Residential construction next to a transit station.
We continued on our tour of Pijnacker by next observing the traffic calming methods along the main street that had been demoted with the construction of the new bypass. One such device was a regular roundabout that had a two-way bike path circulating it as well.

Cycle roundabout!
From here, we rode our bikes through the downtown area of Pijnacker and to the central transit stop on the other side. The Dutch try to place major shopping near transit so people can bike to their nearest station and chain a transit trip in order to reach the stores. From the transit stop, we returned to the De Soete Suikerbol where we were given the choice of an apple, bacon, cheese, or plain pancake for lunch (I chose apple, but the bacon was great too).

Pancakes for lunch!!

After the delicious lunch, we parted ways with the city officials of Pijnacker and headed back to campus. For the afternoon session of the class, we had a presentation given by Hans Voerknecht, the International Coordinator for the Fietsberaad. Mr. Voerknecht is the gentleman cities turn to for advice on how to be as bicycle centric as the Dutch.

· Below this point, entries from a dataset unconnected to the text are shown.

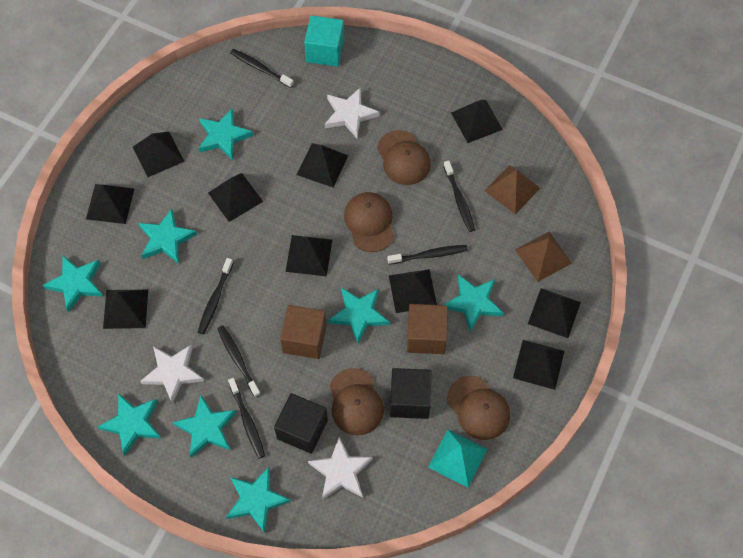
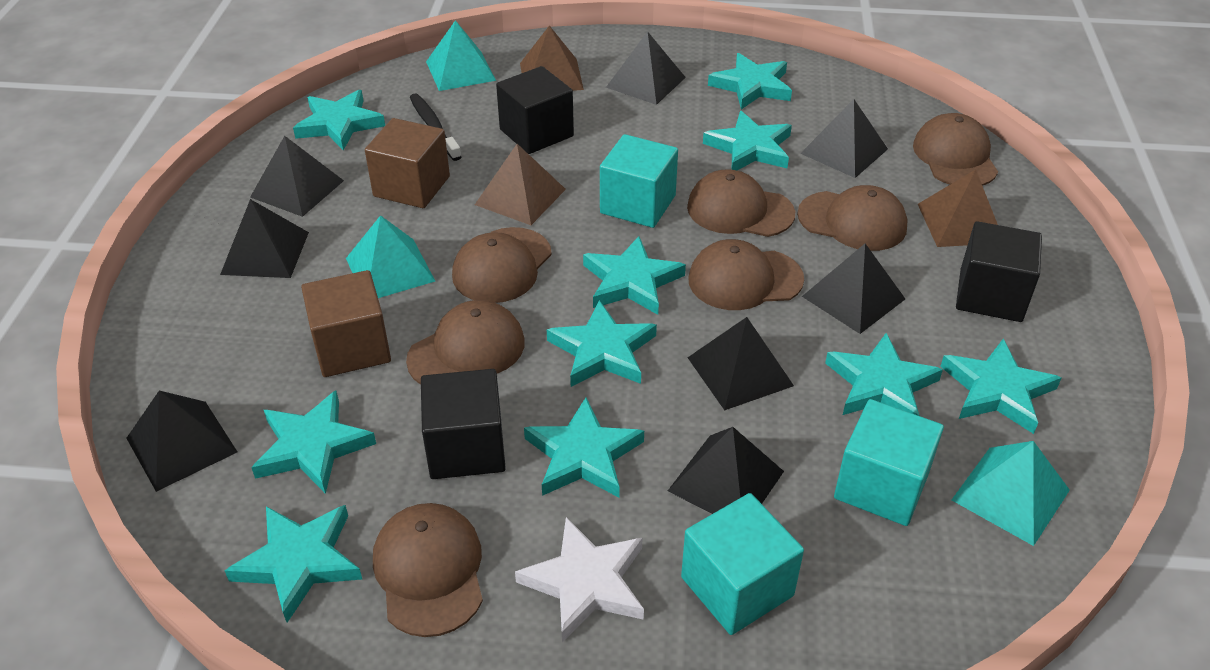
black cube: 2 -> 3
black pyramid: 10 -> 8
black toothbrush: 6 -> 1
brown cap: 4 -> 7
brown pyramid: 2 -> 3
turquoise cube: 1 -> 3
turquoise pyramid: 1 -> 3
turquoise star: 8 -> 10
white star: 3 -> 1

Several valid points were given in the presentation including how cycling leads to happier and healthier people as well as how cycling helps the economy. One personal experience that was shared by Mr. Voerknecht was that if he wanted to visit his doctor, he could ride 200 meters by bike, or drive 3.5 km by car. This thought helped drive home how the Dutch see the automobile compared to the bike in being used for longer trips.